Slow denouement to Rapid affair
The Ron Cahill affair had Canberra spellbound ... Chief Magistrate in strife over suggestions he meddled in a case involving a friend ... DPP drops the investigation ... Relief that Rapid Ron is in the clear and that he's off the bench
The Rapid Ron Cahill affair has ground to an exhausted halt.
On September 1 the ACT DPP Jon White called off the bloodhounds and Rapid Ron could relax for the first time in a year.
For Canberrans this was the juiciest judicial story since Lionel Murphy's "my little mate" saga.
Cahill resigned as the ACT's chief magistrate 11 months ago - from his hospital bed - one month before his official retirement was due to commence.
Ill-health was the ostensible reason, but storm clouds were brewing over Rapid's fiddling at the edges of a notorious criminal case in Canberra.
Two other magistrates, John Burns (now the chief magistrate) and Karen Fryar, complained to the attorney general of the mini-principality, Simon Corbell - alleging that Cahill had behaved improperly in an assault case against a prominent ACT citizen and pal of the then Chief Madge.
The high-profile and well connected accused cannot be named, because in the finest traditions his name has been suppressed.
Everyone who is not semi-comatose in Canberra knows who it is and what has been at stake here.
This unidentifiable person went to the police station to retrieve his daughter who had got herself into a spot of bother after a night out. He became distraught and angry and hit the young girl - in front of the cops.
The original suppression order was not given on the basis of protecting the young victim. That seemed to emerge later as a justification for keeping his name out of the headlines.
The Canberra Times failed to get the no-publication order lifted, arguing that the name of the accused could still be published without identifying the person who had been assaulted.

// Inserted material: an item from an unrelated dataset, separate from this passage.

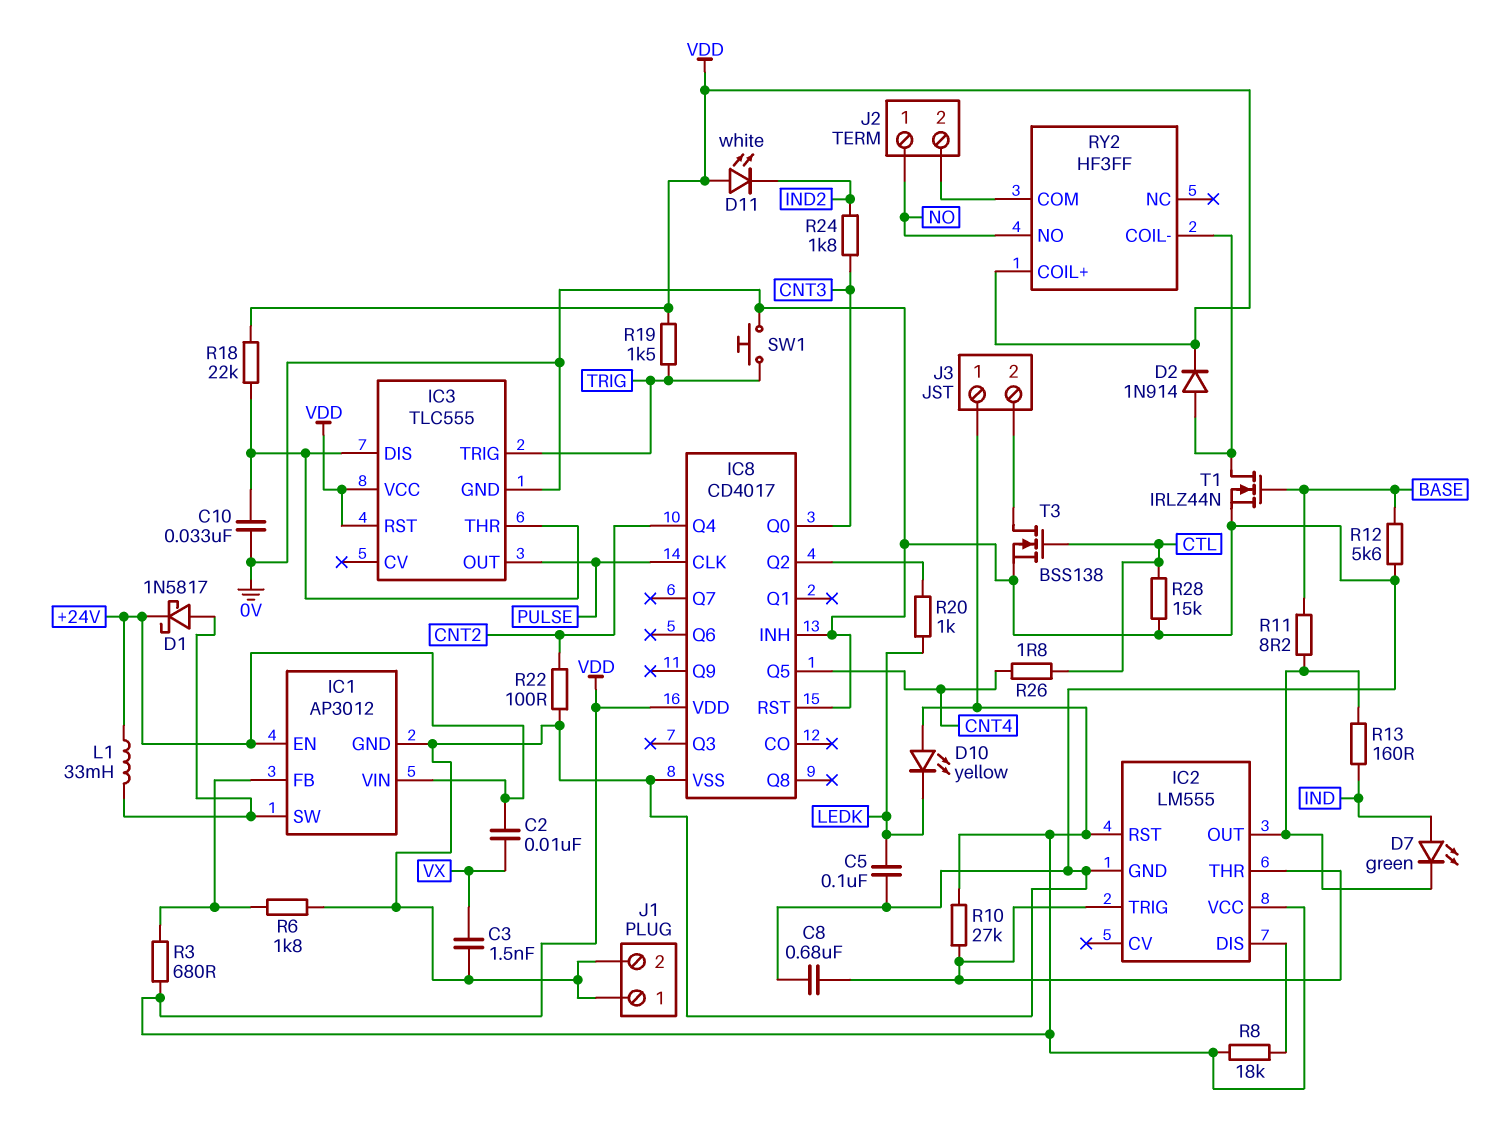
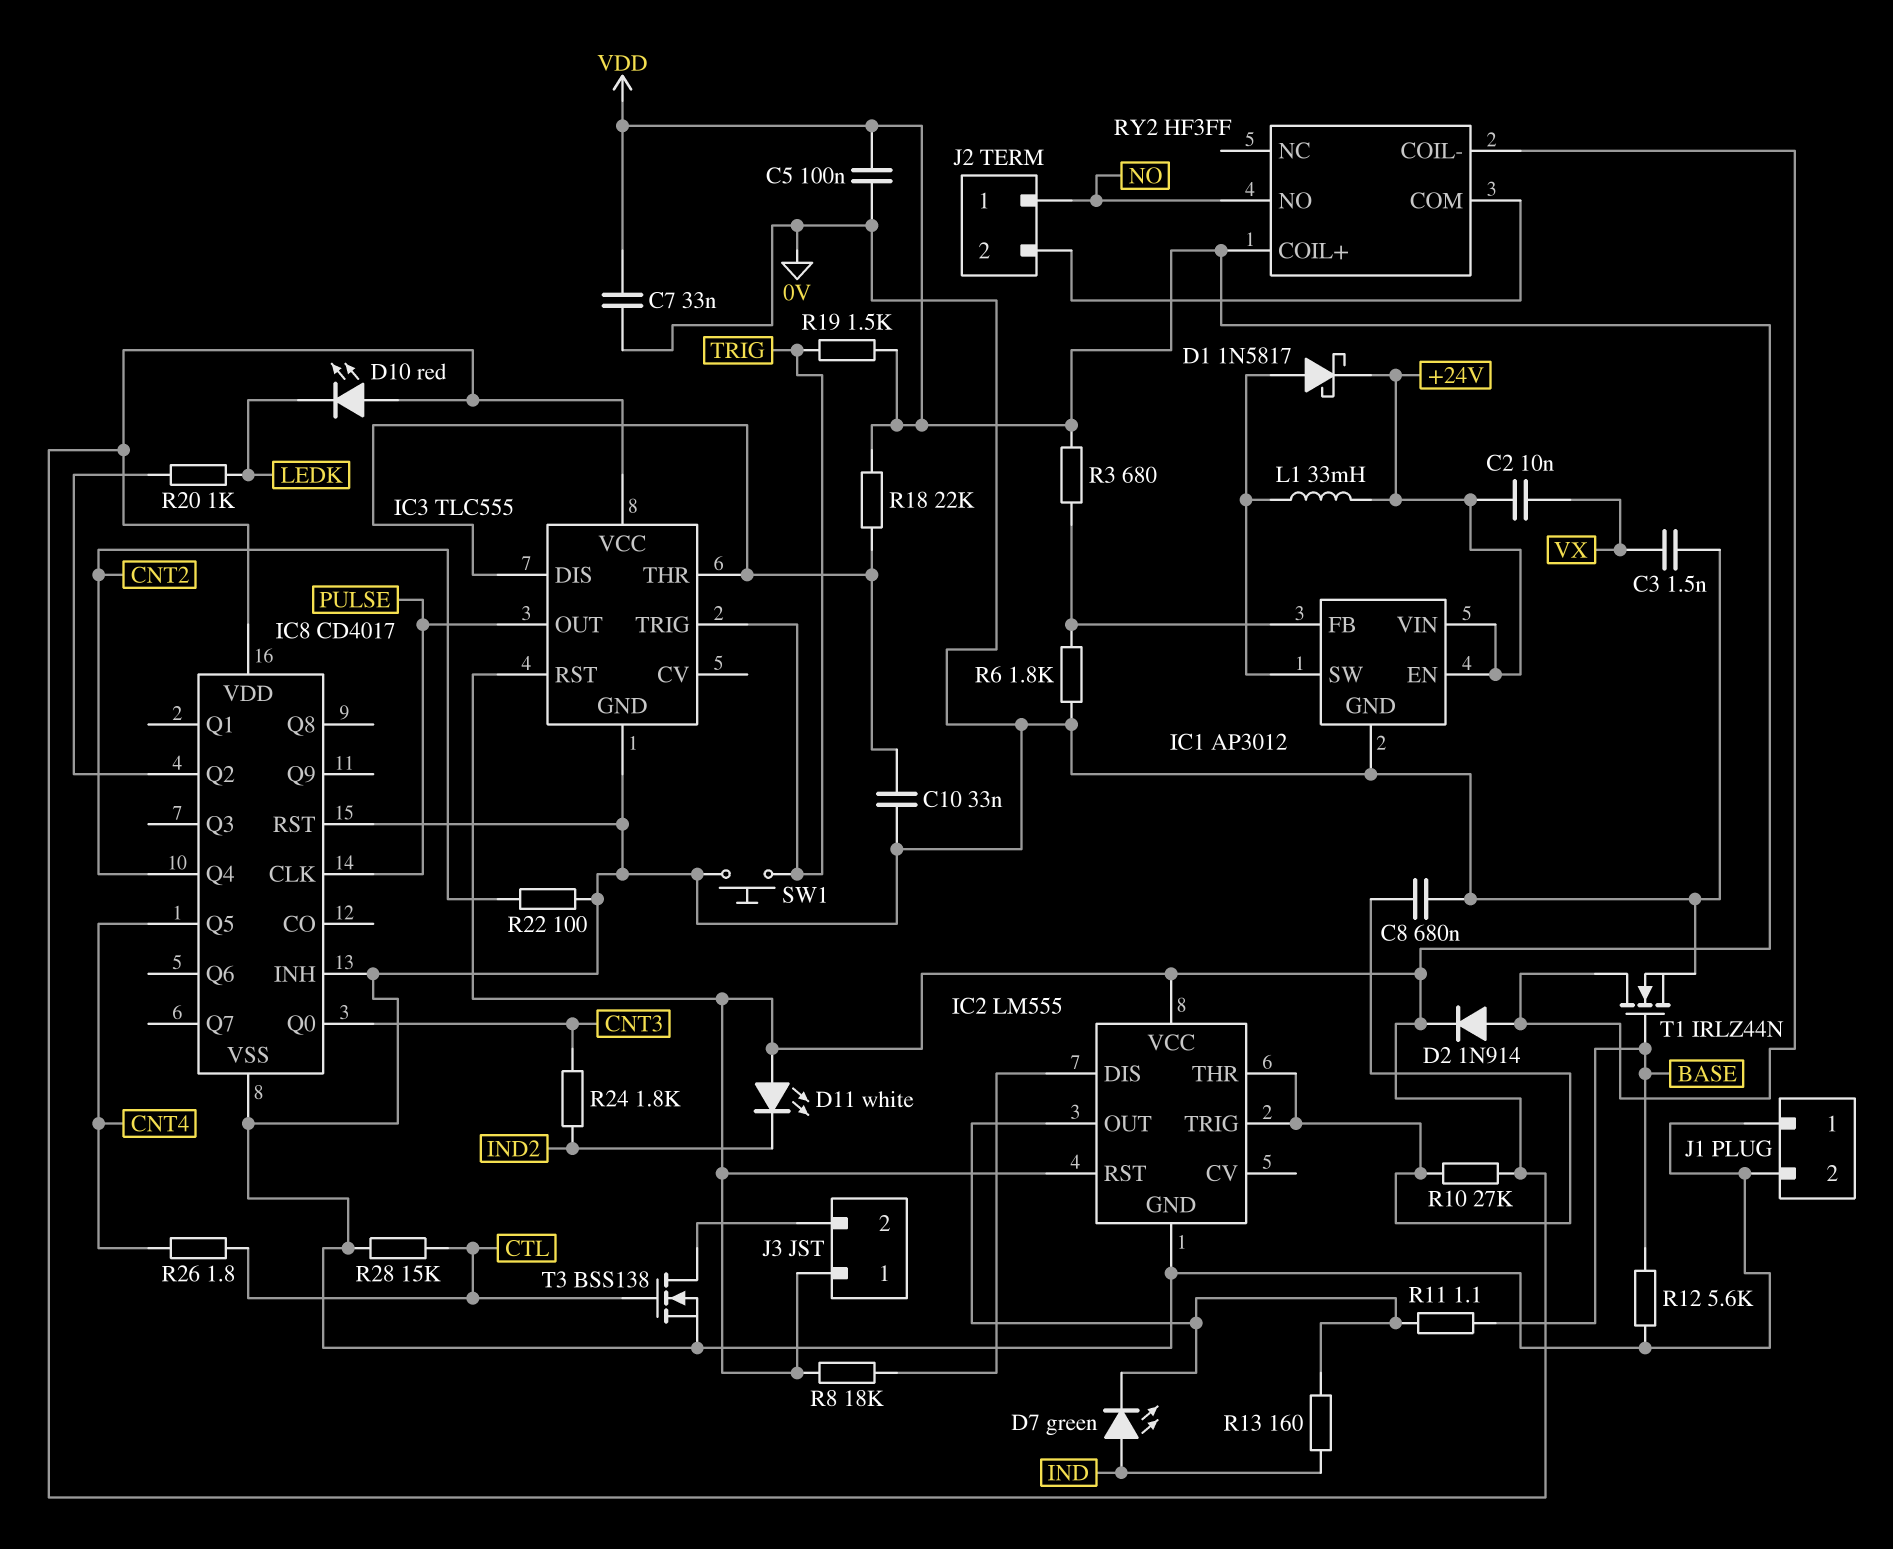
C5: 100nF (0V, LEDK) -> 100nF (0V, VDD)
C7: none -> 33nF (0V, VDD)
D10: LED yellow (A VDD, K LEDK) -> LED red (A VDD, K LEDK)
R11: 8.2 (BASE, IC2/OUT) -> 1.1 (BASE, IC2/OUT)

Ron Cahill urged the accused not the plead guilty - to fight the charge - an exciting change from the criminal justice system's usual strategy of inducing defendants to plead guilty as smartly as possible.
Cahill asked his counterpart in Victoria to provide a magistrate to try the case against the prominent unmentionable citizen.
Senior beak Peter Lauritsen was provided and it is here that trouble started.
Cahill sent Madge Lauritsen a brief outline of the allegations. This was followed-up by Cahill forwarding a list of possibly relevant cases that had been prepared by his associate.
Lauritsen arrived at the impression he was being "got at".
The Victorian Madge went to Canberra where he expressed his concerns to Burns and Fryar who then referred the matter to the AG. Corbell sent the problem to the government solicitor who referred it to the DPP who gave it to the police for investigation.
Cahill's chambers were raided by the coppers nine days before he resigned.
Quite apart from the police investigation a Judicial Commission had been established to look into Cahill's conduct. It comprised James Wood, Jerrold Cripps and from SA, Ted Mulligan.
Upon his hospital bed resignation the commission was disbanded. Plod continued to work on the case, but 10 months later there was not enough evidence to satisfy the DPP that he could get a conviction.
The ACT DPP also ran the allegations past the NSW DPP for a second opinion.
Cahill was never charged and the prominent, well-connected person had no conviction recorded in his assault case.
By putting his nose into a case that had been delegated to an outside magistrate specifically to avoid suggestions of home town intimacy and bias, Cahill was treading dangerously.
There was enough of an inference that the missives to Lauritsen appeared to be supporting the defendant in the assault matter.
This could have been reinforced because of Cahill's friendship with Mr Unmentionable.
Ron said he was just keen to make sure the prosecution ran "appropriately". However, it's easy to see how people might get a confused impression in a small judicial pond.
One Canberra lawyer observed in a comment contribution to an earlier article in Justinian that ...
"The full story of this sad episode will now never be known, which is unfortunate because it is a matter that should have been subject to a rigorous and public examination.
The issue of how judicial officers prepare for cases, what information they access and how this impacts on the way they administer the law goes to the heart of the judicial system...
The well-known Canberra public figure continues to suckle the public mammaries to the tune of $240k per year while engaged on light duties."
There was another unusual twist to the story when Bernard Colleary (aka Bernie The Attorney), the solicitor for the suppressed identity, wrote to Lauritsen urging him not to disqualify himself from the case.
The ACT DPP complained to the local Law Society that Bernie's intervention was inappropriate.
Jack Waterford in The Canberra Times of September 4 had a rather glowing report of Cahill, saying that he was a good man who just took on too much work and that he deserves an apology.
Many practitioners, while personally quite liking Rapid Ron, have had to put up with decades of frustration with him.
The Winchester inquest conducted by Cahill took years and cost a motza. Ron was also attending important conferences while leaving a string of part-heard cases in his wake. Decisions were frequently well behind the clock.
Rapid told The Canberra Times after the DPP's announcement:
"I am delighted to have my name cleared with my reputation intact."